As executives commit to adopting more product or platform-centric business models, they’ll face the reality that technology strategy and business strategy are synonymous. From the Board across the C-Suite, leaders will need to respond by helping change the very nature of how work is done, how professionals interact and where they sit – creating lean and frictionless workflow powered with automation and fundamentally shift the measures of success and principles under how teams work together. Culture, not technology, will determine success in the digital enterprise. And culture is decidedly human
Modern delivery is going to be further accelerated by the adoption of Machine Learning, Artificial Intelligence and Intelligent Automation by developers. While still a few years away from achieving scale, ML, IA and AI will continue to gain traction in the development community. As DevOps continues to transform the IT function through hyper-automation, new methods to apply ML to assist with code debugging, smart components, continuous testing, and pattern recognition are taking hold in most enterprises. These technologies will streamline development, reduce cost and risk, increase quality, and enable faster MVPs- all supporting the market speed organization.

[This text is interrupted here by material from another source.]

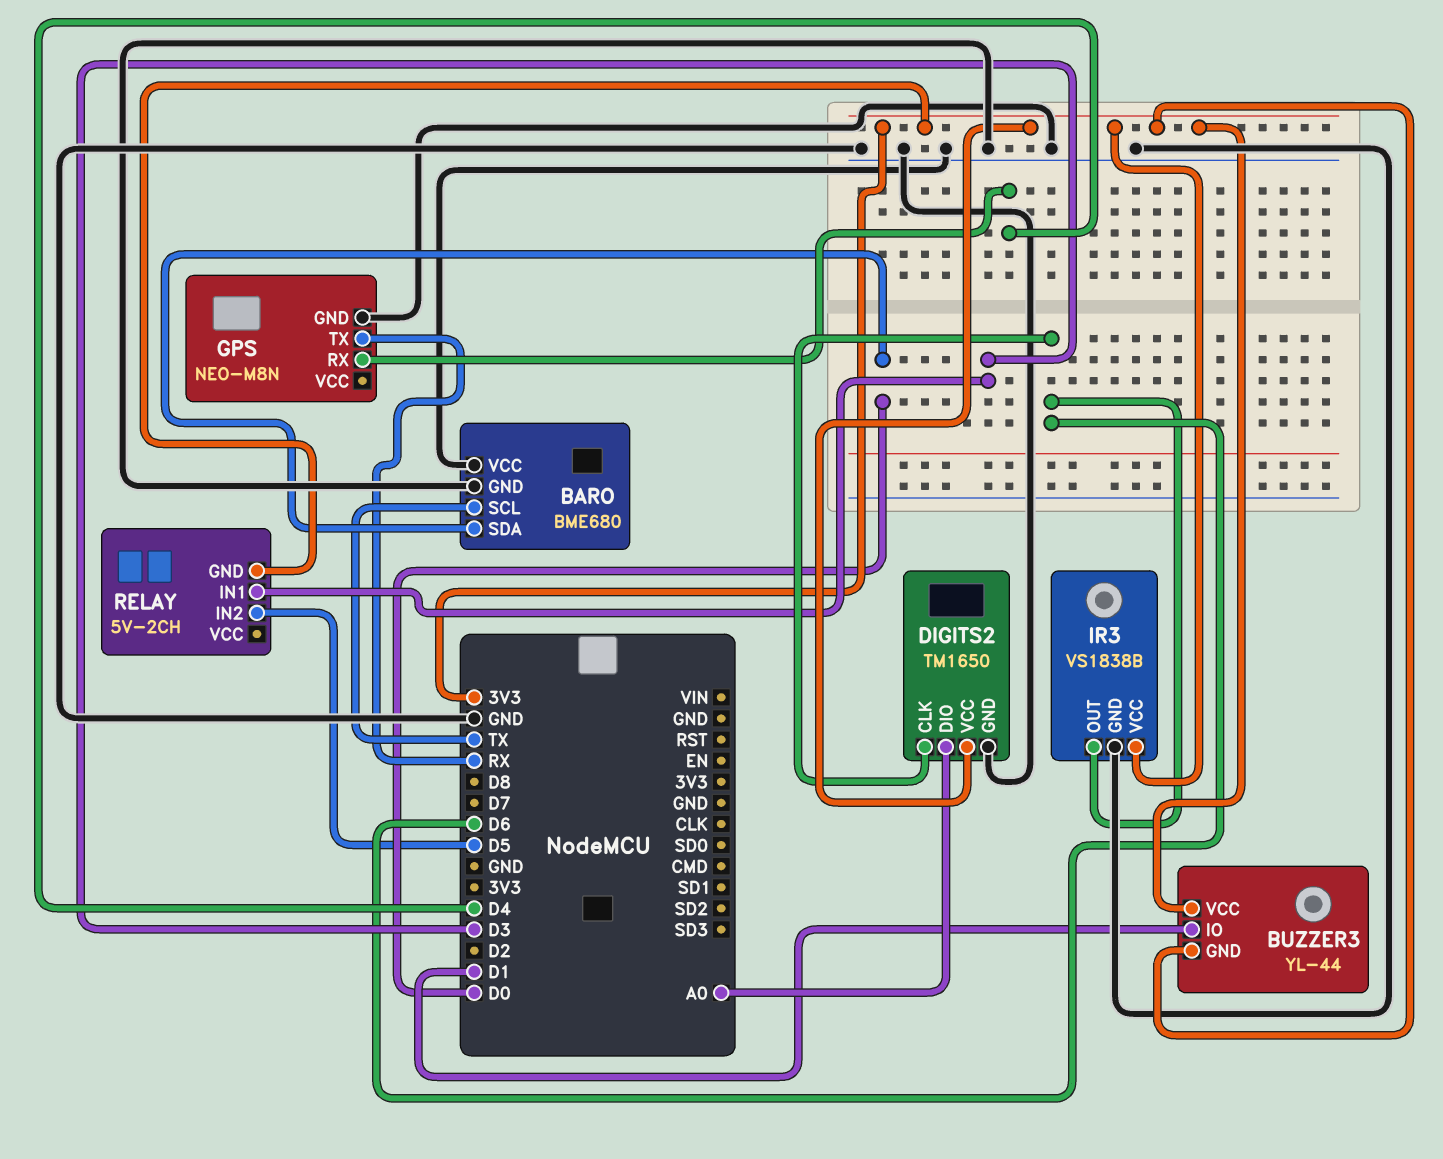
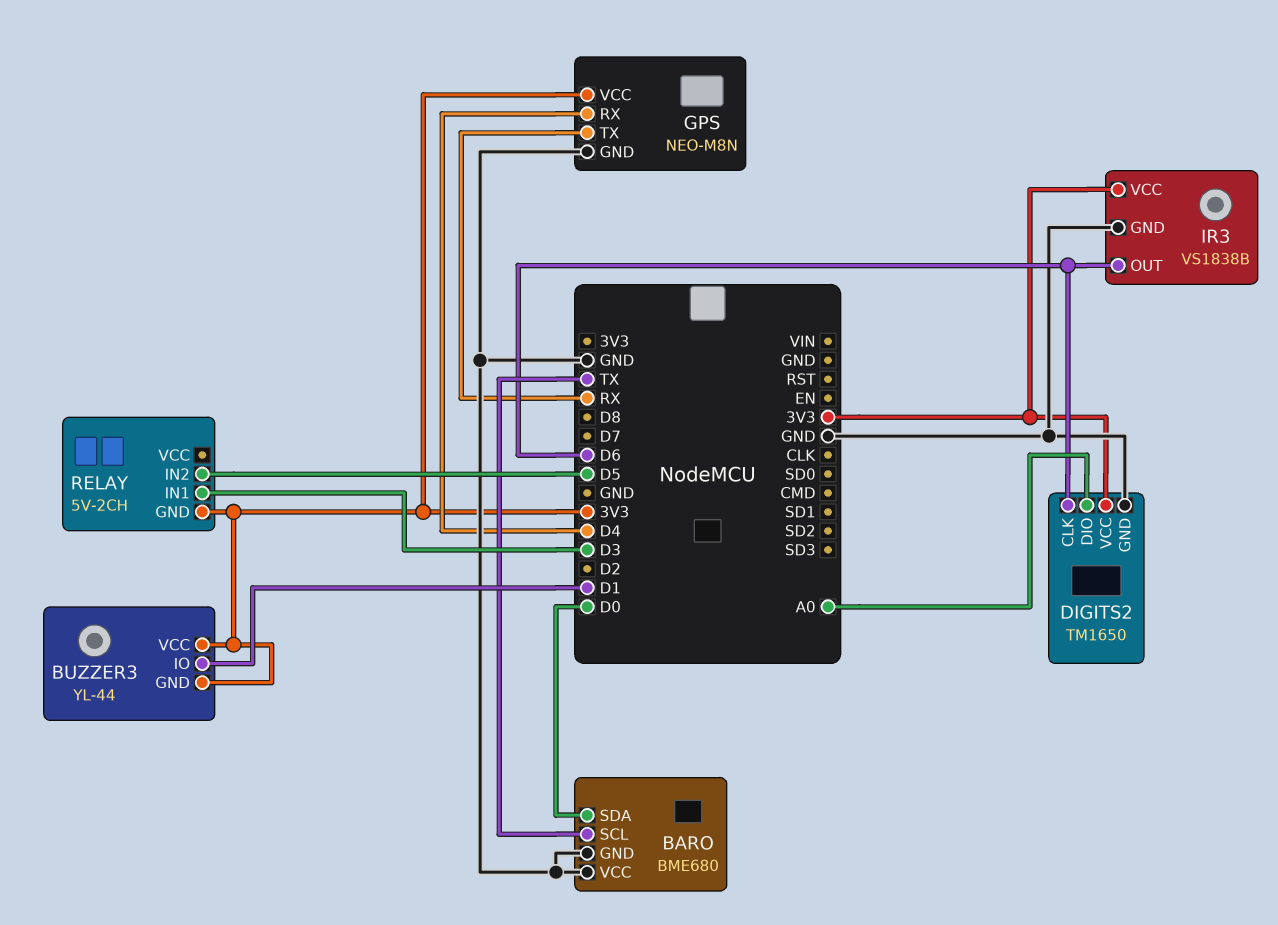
GPS pin VCC: none -> 3V3

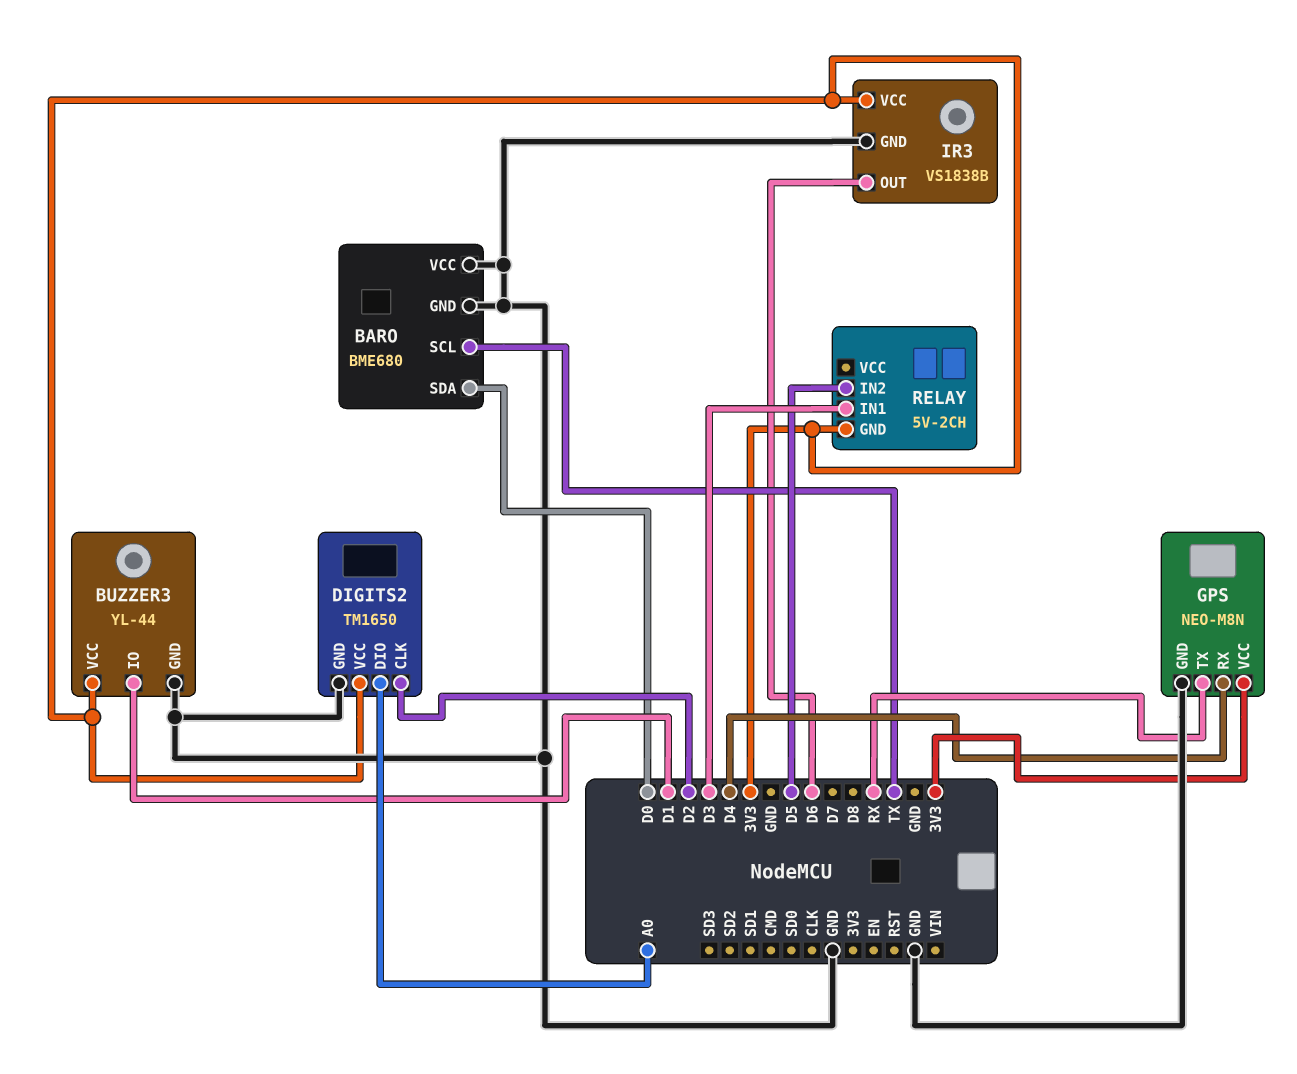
BUZZER3 pin GND: 3V3 -> GND
DIGITS2 pin CLK: D6 -> D2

Infrastructure and Operations functions (I&O) will be faced with dual diversification, creating significant complexity and pressure to transform.
On one hand, I&O will need to address an increasing demand for improved user experience, digital business transformation enablement and modern IT delivery. On the other hand, I&O will need to integrate more complex technology services and capabilities, including hybrid multi-cloud services, software, security, tools or edge devices.
I&O organizations that cannot adapt will focus on supporting the legacy environment, leaving it to the business to integrate modern technology. They will struggle to retain their best talent.
Leaders who modernize the I&O function will create a balance between cost, risk, speed and scale. They will invest in new talent and training, lean operations processes and knowledge-based automation, connect-everything network, always-on applications, built-in security everywhere and, most important, changing the Infrastructure & Operations mindset.
They will also strive to retain the expertise required to manage and modernize the current environment.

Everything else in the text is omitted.